Em primeiro lugar, eu gosto do Brendan Fraser. Ele é fofinho e tem um bom timing cômico. A pergunta que ele faz no trailer, “Por que estou rindo?”, é a mesma que costumo fazer quando rio em alguma comédia americana sem graça. E é a mesma que muita gente vai se fazer ao ver A Múmia 3:
Tumba do Imperador Dragão. Mas a resposta é simples. Você tá rindo porque foi ao cinema com a maior boa vontade pra ser entretido(a). E você sabe que não terá muitas outras reações durante a sessão. Rir é o melhor remédio. Claro que se todas as piadinhas forem “Desculpe não ter cinto de segurança”, vai ser mais difícil.

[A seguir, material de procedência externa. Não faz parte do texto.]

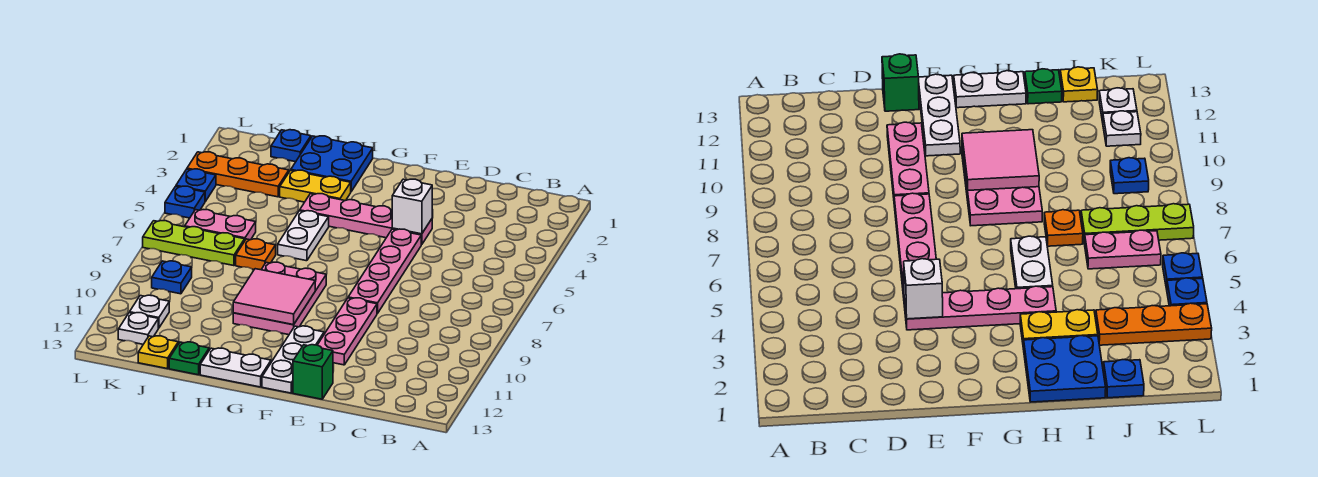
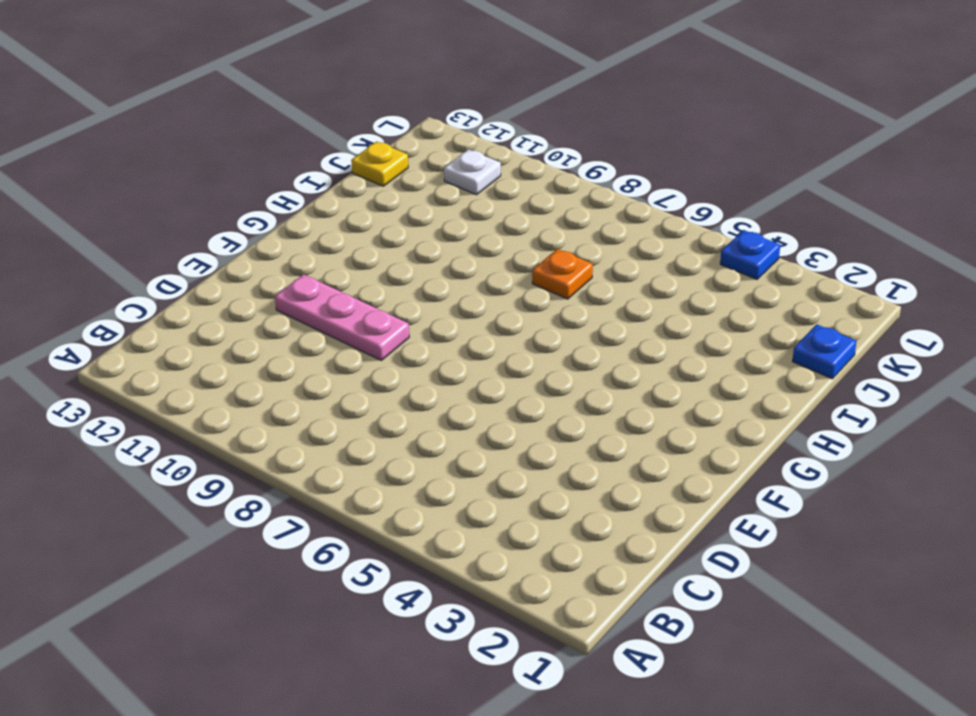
none -> pink plate E4:H4 level 1
none -> pink plate E5:E8 level 1
none -> green brick E13 level 1

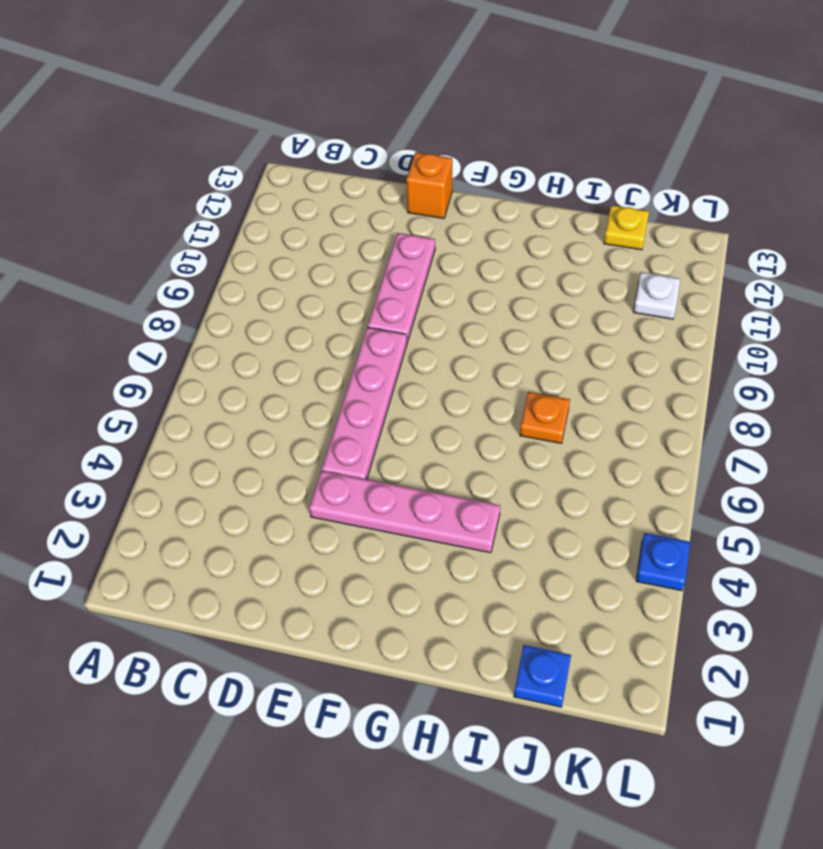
orange brick E13 level 1 -> green brick E13 level 1
none -> white plate F11:F13 level 1
none -> pink plate G8:H10 level 1
none -> white plate G13:H13 level 1

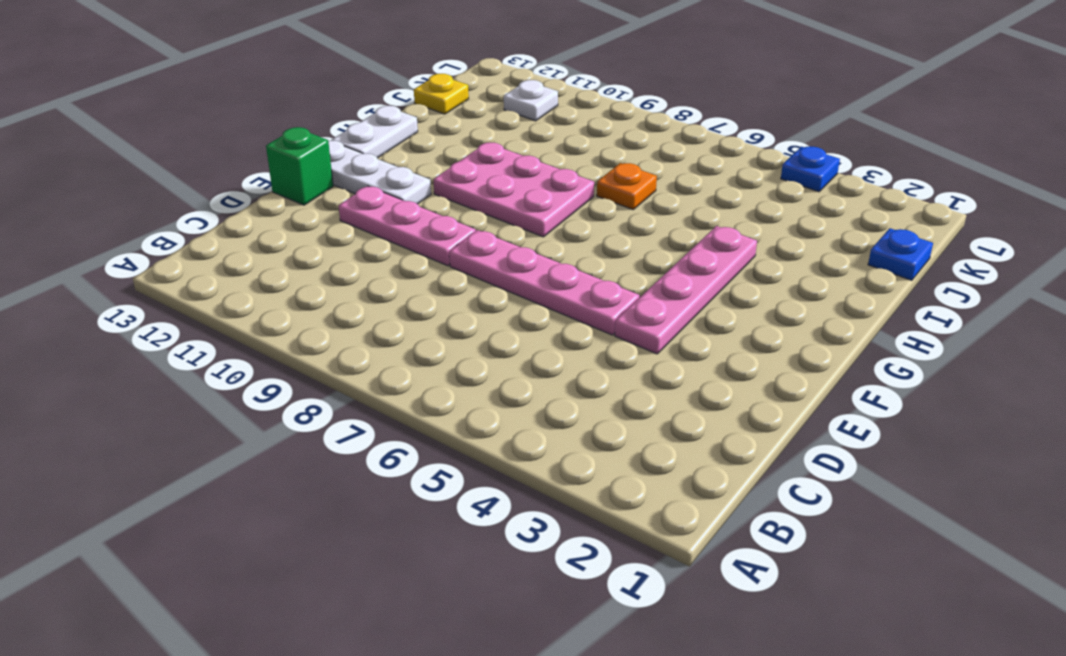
none -> blue plate H1:I2 level 1
none -> yellow plate H3:I3 level 1
none -> white plate H5:H6 level 1

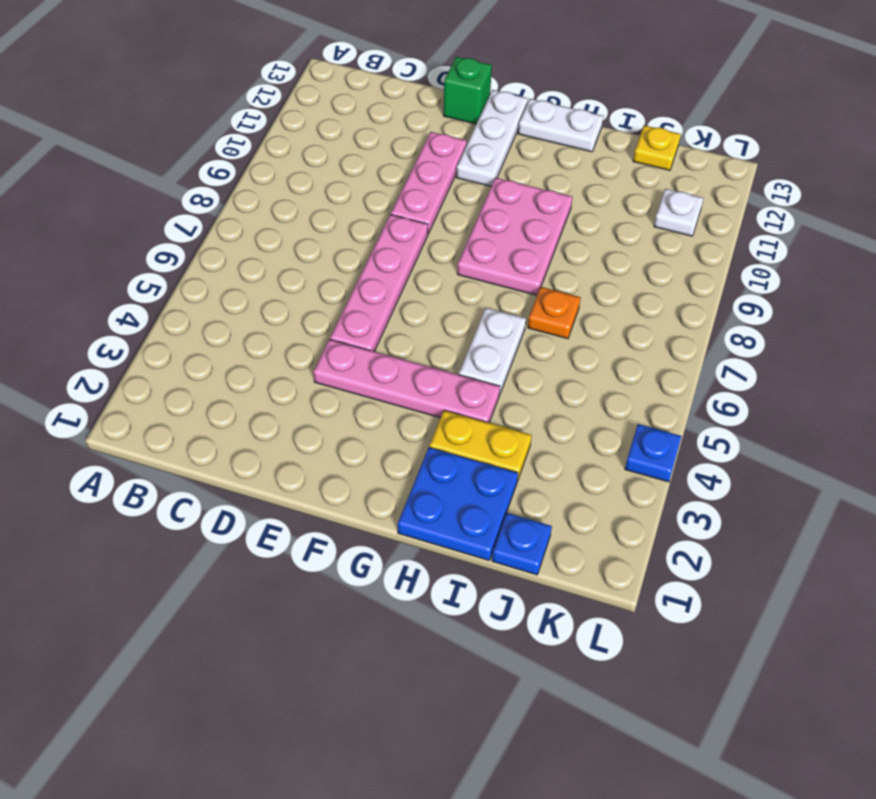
none -> green plate I13 level 1
none -> orange plate J3:L3 level 1
none -> pink plate J6:K6 level 1

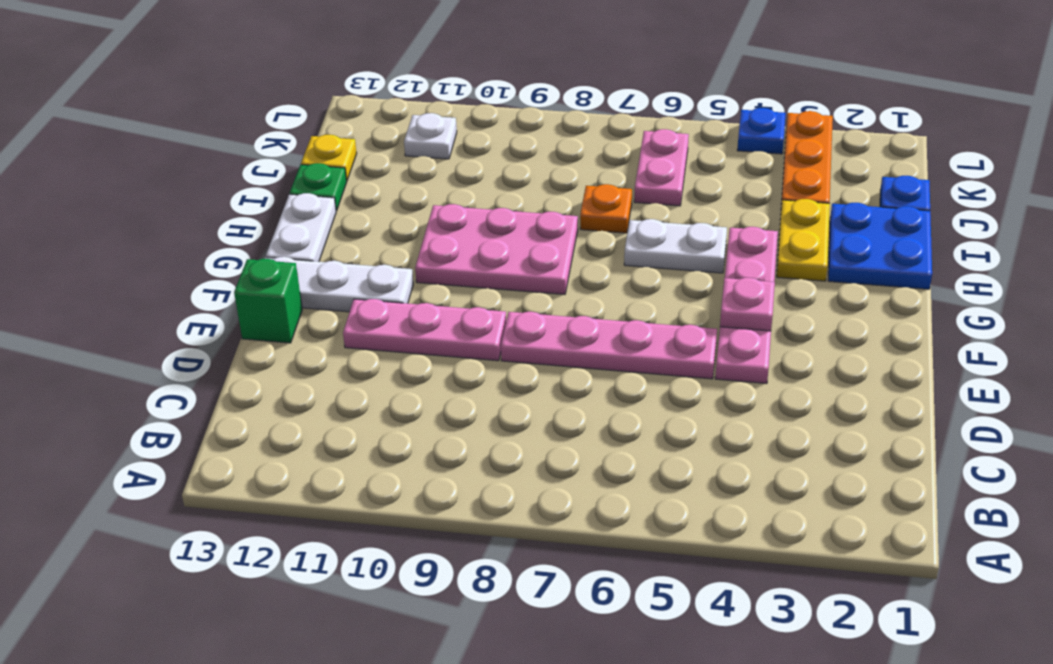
pink plate F4 level 2 -> none
none -> lime plate J7:L7 level 1
none -> blue plate K9 level 1
none -> white plate K12 level 1

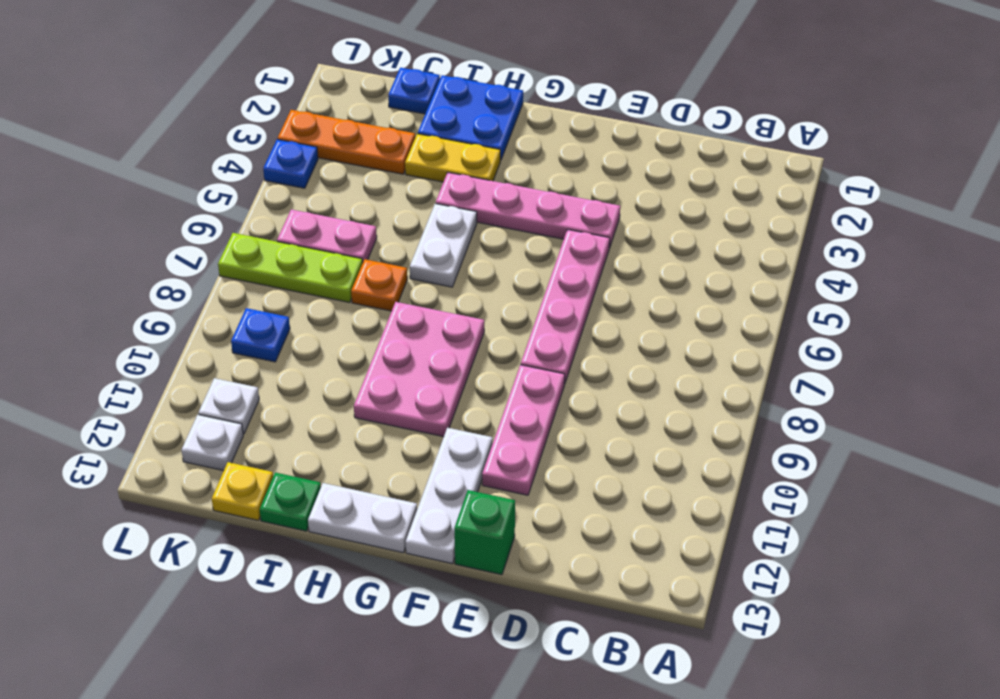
none -> blue plate L5 level 1
none -> white brick E4 level 2
none -> pink tile G9:H10 level 2

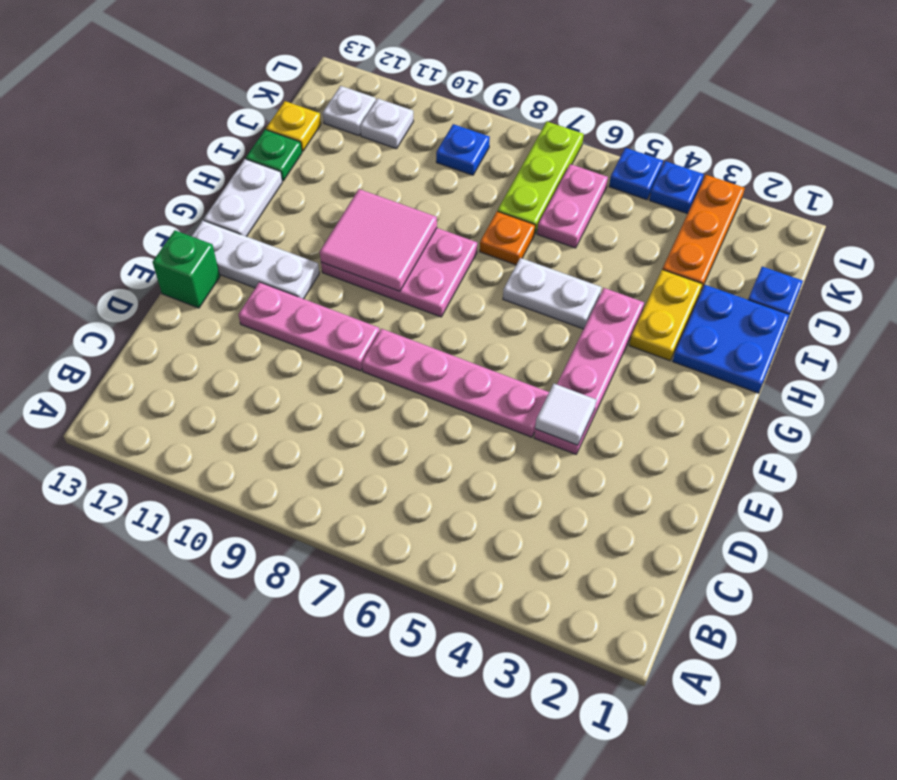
white tile E4 level 2 -> white brick E4 level 2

Se você for uma chata como eu, ficará revoltada(o) que Hollywood esteja destruindo todo o patrimônio cultural da humanidade. Sabe, é um imperialismo enorme a Lara Croft usar a Muralha da China como seu playground particular. A gente pode encarar isso como pura diversão, mas ainda assim precisa notar que aí tem uma mensagem. E a mensagem é mais ou menos essa: “tudo é nosso”. Não preciso explicar a quem se refere o “nosso”. Se podemos destruir os históricos guerreiros de Xi'an por capricho, podemos também bombardear o Iraque e continuar participando de todos os golpes de Estado promovidos na América Latina. O mundo é nosso para ser usufruído como bem entendemos. Pensar no subtexto de todos esses filmes não significa que você não deve ir ao cinema se divertir. Mas é bom saber que tem coisa por baixo. E muita gente fecha os olhos pro subtexto. Praticamente toda vez que analiso um filme e comparo, sei lá, o Bush a um vampiro, alguém me envia um email perguntando: “Bush e sugadores de sangue? O que um tem a ver com o outro? Você fuma muito antes de escrever, sua viajante na maionese?”.